L’art. 17, comma 30-quater del d.l. n. 78/2009 e s.m.i., invero, non stabilisce alcun onere di allegazione di parte, a differenza dell’art. 95, c. 4, c.g.c. che sembra ancorare la valutabilità dei pareri della Corte dei Conti alla loro produzione in giudizio.
È da chiarire che la parte che può avere interesse alla produzione degli atti del controllo non è necessariamente il convenuto, che ovviamente si avvale dell’esito positivo del controllo stesso. Anche la Procura, infatti, può vantare un interesse analogo, soprattutto nei casi di esito negativo del controllo con esecuzione del provvedimento non ammesso a visto . Ipotesi del genere, anzi, potrebbero anche aggravare la posizione del convenuto, per gli aspetti della maggiore consistenza dell’elemento psicologico, ovviamente sempre nei limiti dei “profili presi in considerazione nell’esercizio controllo” [20]

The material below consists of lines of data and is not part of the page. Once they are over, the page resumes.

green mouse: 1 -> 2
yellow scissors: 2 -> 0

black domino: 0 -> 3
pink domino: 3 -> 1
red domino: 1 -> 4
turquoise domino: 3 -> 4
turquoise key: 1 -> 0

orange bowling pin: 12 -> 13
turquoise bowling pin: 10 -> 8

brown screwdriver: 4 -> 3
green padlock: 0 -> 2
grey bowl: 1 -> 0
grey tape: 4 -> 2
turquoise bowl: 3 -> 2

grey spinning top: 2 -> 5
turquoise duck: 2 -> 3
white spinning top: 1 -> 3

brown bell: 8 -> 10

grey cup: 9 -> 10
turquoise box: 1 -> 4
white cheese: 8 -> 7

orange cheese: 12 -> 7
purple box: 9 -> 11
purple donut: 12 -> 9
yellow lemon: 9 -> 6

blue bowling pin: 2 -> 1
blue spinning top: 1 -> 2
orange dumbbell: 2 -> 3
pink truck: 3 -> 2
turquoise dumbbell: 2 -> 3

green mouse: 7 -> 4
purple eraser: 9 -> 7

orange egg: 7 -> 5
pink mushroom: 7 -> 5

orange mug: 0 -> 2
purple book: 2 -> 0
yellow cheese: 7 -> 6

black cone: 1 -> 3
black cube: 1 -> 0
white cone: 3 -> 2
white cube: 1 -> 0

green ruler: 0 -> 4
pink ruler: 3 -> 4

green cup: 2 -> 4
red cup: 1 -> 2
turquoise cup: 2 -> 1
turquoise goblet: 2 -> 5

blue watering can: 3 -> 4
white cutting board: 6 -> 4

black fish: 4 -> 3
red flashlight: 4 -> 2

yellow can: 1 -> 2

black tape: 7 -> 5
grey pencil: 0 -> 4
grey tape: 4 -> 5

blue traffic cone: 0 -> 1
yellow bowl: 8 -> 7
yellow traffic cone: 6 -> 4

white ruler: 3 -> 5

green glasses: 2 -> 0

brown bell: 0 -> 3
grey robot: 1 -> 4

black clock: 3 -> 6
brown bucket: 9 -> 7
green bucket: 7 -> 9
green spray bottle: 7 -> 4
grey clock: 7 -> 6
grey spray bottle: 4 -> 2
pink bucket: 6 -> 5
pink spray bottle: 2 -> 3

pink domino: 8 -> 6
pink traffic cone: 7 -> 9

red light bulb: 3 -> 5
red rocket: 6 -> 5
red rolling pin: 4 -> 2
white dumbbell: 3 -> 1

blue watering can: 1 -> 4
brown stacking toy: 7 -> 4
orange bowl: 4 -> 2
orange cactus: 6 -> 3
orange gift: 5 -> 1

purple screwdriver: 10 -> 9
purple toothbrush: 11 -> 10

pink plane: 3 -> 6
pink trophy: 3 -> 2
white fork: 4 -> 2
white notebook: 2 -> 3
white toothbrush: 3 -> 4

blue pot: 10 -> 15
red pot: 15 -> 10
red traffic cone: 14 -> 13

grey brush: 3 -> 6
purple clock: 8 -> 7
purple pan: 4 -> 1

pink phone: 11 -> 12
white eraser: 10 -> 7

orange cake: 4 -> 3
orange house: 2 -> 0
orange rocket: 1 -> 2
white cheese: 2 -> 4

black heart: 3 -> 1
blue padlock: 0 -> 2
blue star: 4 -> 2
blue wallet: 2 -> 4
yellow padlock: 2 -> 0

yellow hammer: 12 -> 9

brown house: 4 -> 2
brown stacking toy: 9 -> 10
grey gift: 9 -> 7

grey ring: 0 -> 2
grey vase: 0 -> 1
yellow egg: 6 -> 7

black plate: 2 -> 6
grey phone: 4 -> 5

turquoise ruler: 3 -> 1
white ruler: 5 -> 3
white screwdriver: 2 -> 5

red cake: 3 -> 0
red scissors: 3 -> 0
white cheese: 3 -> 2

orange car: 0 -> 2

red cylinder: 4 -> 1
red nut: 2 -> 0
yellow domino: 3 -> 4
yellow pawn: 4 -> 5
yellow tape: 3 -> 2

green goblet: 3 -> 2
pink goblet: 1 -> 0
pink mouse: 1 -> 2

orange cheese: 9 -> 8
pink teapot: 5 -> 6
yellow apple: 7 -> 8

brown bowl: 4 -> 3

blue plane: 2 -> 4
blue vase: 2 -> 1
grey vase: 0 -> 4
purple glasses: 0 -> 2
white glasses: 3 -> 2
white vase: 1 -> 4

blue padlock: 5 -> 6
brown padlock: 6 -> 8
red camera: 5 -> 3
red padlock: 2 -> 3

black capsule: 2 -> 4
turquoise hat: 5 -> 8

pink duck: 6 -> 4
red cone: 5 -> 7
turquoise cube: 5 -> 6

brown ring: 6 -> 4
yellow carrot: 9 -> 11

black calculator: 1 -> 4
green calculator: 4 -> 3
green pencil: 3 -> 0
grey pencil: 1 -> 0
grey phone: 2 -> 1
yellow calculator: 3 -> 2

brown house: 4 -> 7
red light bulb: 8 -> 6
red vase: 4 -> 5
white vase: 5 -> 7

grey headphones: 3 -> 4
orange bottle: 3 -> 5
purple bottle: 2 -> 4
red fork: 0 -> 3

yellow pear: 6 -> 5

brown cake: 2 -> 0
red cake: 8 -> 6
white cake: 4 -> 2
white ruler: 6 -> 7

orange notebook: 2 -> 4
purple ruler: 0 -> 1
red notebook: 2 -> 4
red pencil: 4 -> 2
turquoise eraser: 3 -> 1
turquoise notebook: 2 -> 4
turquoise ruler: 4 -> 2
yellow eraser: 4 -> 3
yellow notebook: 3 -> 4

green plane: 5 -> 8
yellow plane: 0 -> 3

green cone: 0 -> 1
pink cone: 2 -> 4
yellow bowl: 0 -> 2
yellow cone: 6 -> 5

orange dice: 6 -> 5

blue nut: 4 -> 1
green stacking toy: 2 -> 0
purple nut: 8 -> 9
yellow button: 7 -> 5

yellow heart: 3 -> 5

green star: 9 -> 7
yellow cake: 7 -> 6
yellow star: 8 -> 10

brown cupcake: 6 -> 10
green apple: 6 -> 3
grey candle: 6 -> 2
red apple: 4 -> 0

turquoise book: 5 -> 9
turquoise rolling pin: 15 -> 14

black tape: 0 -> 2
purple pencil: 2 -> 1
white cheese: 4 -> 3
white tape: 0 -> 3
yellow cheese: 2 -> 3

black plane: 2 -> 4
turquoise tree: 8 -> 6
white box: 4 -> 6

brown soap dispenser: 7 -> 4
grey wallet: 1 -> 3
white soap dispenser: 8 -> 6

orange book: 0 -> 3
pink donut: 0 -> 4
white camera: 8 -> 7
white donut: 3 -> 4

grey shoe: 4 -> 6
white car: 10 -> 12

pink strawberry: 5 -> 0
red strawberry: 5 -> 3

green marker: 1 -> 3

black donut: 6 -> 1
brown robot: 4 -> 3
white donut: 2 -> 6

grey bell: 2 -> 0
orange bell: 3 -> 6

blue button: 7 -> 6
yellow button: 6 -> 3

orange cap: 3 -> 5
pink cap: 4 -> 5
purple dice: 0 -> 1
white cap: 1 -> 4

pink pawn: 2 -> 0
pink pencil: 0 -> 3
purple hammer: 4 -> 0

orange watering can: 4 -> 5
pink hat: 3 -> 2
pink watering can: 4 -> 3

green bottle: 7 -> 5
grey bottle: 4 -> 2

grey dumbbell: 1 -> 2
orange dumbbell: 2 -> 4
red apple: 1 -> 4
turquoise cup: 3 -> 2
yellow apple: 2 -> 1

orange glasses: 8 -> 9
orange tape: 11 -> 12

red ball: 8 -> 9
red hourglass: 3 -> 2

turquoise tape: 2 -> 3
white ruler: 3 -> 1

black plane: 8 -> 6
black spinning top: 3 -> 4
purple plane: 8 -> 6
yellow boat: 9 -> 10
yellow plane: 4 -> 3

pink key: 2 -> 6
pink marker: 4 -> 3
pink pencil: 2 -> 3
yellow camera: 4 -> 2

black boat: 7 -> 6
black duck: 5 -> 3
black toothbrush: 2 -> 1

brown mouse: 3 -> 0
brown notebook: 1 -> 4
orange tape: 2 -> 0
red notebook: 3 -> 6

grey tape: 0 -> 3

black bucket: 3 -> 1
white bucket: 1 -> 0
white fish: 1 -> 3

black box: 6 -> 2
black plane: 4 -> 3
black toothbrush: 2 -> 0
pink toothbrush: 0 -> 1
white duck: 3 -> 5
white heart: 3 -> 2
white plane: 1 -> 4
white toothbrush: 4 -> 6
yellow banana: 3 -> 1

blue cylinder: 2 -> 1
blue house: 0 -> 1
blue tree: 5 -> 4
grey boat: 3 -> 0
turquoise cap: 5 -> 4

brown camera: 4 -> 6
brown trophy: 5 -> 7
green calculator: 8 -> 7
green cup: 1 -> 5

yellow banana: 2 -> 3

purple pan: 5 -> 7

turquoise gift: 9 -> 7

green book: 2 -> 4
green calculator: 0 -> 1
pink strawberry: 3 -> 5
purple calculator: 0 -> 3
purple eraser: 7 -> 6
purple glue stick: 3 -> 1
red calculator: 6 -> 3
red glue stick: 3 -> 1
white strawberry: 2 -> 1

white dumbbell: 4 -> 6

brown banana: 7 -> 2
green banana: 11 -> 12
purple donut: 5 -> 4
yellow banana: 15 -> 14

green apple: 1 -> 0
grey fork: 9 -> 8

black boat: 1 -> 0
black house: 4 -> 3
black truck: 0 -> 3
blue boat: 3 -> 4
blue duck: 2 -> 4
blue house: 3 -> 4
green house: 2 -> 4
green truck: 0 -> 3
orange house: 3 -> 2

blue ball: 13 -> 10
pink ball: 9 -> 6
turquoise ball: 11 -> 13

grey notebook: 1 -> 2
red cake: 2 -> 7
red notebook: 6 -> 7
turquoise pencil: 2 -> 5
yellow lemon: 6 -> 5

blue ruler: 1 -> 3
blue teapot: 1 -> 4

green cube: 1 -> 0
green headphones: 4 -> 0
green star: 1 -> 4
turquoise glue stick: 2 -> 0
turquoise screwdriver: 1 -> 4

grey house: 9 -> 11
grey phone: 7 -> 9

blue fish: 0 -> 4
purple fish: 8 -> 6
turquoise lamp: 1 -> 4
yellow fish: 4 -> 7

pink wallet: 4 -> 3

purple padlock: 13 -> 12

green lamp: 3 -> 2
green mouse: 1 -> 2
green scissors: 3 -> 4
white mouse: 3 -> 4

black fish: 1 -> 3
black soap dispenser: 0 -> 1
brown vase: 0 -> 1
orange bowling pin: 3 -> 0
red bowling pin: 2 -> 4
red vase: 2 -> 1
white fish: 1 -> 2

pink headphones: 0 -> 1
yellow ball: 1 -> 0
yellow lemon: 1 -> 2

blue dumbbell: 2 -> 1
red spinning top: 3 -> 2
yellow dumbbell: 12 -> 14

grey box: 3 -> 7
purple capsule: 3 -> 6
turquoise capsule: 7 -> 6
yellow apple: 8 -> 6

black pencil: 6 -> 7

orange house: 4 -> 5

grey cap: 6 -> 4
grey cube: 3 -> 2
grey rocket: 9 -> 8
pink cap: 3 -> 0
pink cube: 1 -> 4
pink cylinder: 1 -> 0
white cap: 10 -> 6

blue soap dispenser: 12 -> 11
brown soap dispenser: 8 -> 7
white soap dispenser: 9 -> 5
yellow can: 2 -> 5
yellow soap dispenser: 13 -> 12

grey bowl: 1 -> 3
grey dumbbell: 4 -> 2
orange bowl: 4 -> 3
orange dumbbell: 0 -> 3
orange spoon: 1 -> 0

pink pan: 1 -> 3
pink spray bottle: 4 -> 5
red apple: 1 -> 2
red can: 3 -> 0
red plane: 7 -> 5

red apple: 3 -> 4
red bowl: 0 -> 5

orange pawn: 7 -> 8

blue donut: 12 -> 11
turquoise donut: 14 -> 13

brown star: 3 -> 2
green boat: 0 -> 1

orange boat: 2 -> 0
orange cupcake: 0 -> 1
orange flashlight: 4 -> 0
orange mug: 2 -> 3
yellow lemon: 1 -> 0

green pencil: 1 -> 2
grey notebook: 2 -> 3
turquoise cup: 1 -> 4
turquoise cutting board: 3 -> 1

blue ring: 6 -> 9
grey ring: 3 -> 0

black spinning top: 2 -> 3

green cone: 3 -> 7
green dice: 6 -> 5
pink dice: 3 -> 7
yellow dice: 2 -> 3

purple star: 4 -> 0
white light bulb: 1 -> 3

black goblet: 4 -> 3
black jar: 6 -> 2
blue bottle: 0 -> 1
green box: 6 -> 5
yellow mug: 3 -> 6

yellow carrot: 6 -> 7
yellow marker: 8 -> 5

§-7) La deliberazione della Sezione Centrale del Controllo di Legittimità sugli atti del Governo e delle Amministrazioni dello Stato n.8-PREV/2020
Nel descritto contesto, attinente alle caratteristiche generali del controllo preventivo di legittimità, va collocata – ora – l’analisi dei tratti salienti della deliberazione della Sezione Centrale del Controllo di legittimità sugli atti del Governo e delle Amministrazioni dello Stato n. 8-PREV/2020.
La deliberazione, come anticipato sub precedente §1), ha riguardato il decreto di approvazione del secondo atto aggiuntivo di un Contratto di Programma, stipulato dal MiSE con un Consorzio di Imprese, per la realizzazione di investimenti di una certa consistenza, e si è risolta nella non ammissione a visto del provvedimento stesso, nella parte in cui aveva stabilito di differire ad un momento successivo alla sua data naturale la compensazione legale, ex art. 1243 cc, delle reciproche partite debitorie-creditorie, correlata a quella della loro coeva maturazione.
In altri termini, la deliberazione in riferimento non ha ammesso a visto il provvedimento del MiSE laddove (terzo comma dell’articolo unico dell’atto aggiuntivo) aveva stabilito di non ripetere subito, con il secondo atto di erogazione del contributo pubblico (costituente una voce di credito per il Consorzio) l’indebito maturato sul primo atto di erogazione (costituente una voce di credito per il Mi.S.E.) e di attendere il terzo atto di erogazione del contributo, in deroga al precitato art. 1243 c.c. .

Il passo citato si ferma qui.